Train–Test Split

ML evaluation generalization holdout

Don't grade the open-book answers

If you test a model on the very examples it trained on, you learn nothing about how it handles new data — and that's the only thing that matters.

So before training, set aside a slice of the data the model never sees. Train on the rest, then measure performance on the untouched slice. That held-out score is your honest estimate of real-world performance.

The split

Training set — the model learns from this. Test set — locked away until the very end, used once to report the final score.

Watch the split in action

The full dataset is shuffled, carved into 80% train and 20% test, the model fits the training points, and only then do we reveal how it does on the held-out test points.
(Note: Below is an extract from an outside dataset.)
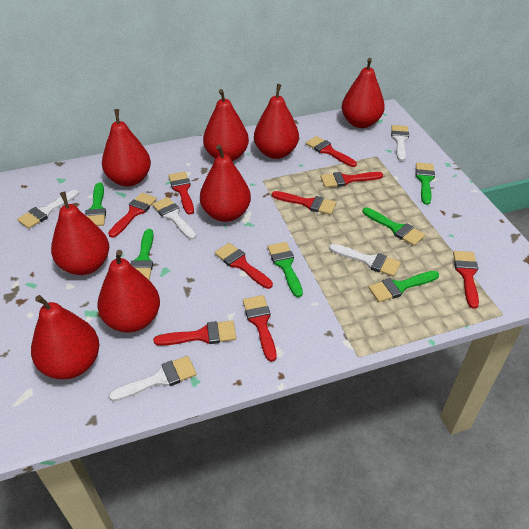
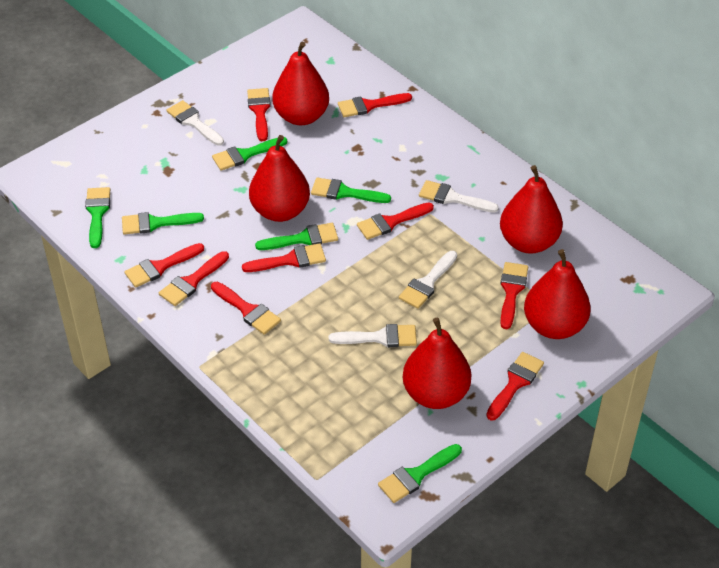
red pear: 8 -> 5
white brush: 5 -> 4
Why a third set — validation

If you keep tweaking the model to improve the test score, the test set quietly leaks into your decisions and stops being honest. The fix is a three-way split:

Train ~60–80%

The model learns its parameters here.

Validation ~10–20%

Tune hyperparameters and compare models here — you can look at it often.

Test ~10–20%

Touched exactly once, at the end, for the final unbiased number.

Short on data?

Cross-validation reuses the data smarter — every row gets to be validation exactly once.

Getting it right

Do
  • Shuffle before splitting (unless it's time-series)
  • Stratify so each split keeps the class balance
  • Fit scalers/encoders on train only, then apply (transform) to both train and test
  • For time-series, train on the past, test on the future
Avoid (data leakage)
  • Scaling on the whole dataset before splitting
  • Duplicates that land in both sets
  • Peeking at the test set to pick a model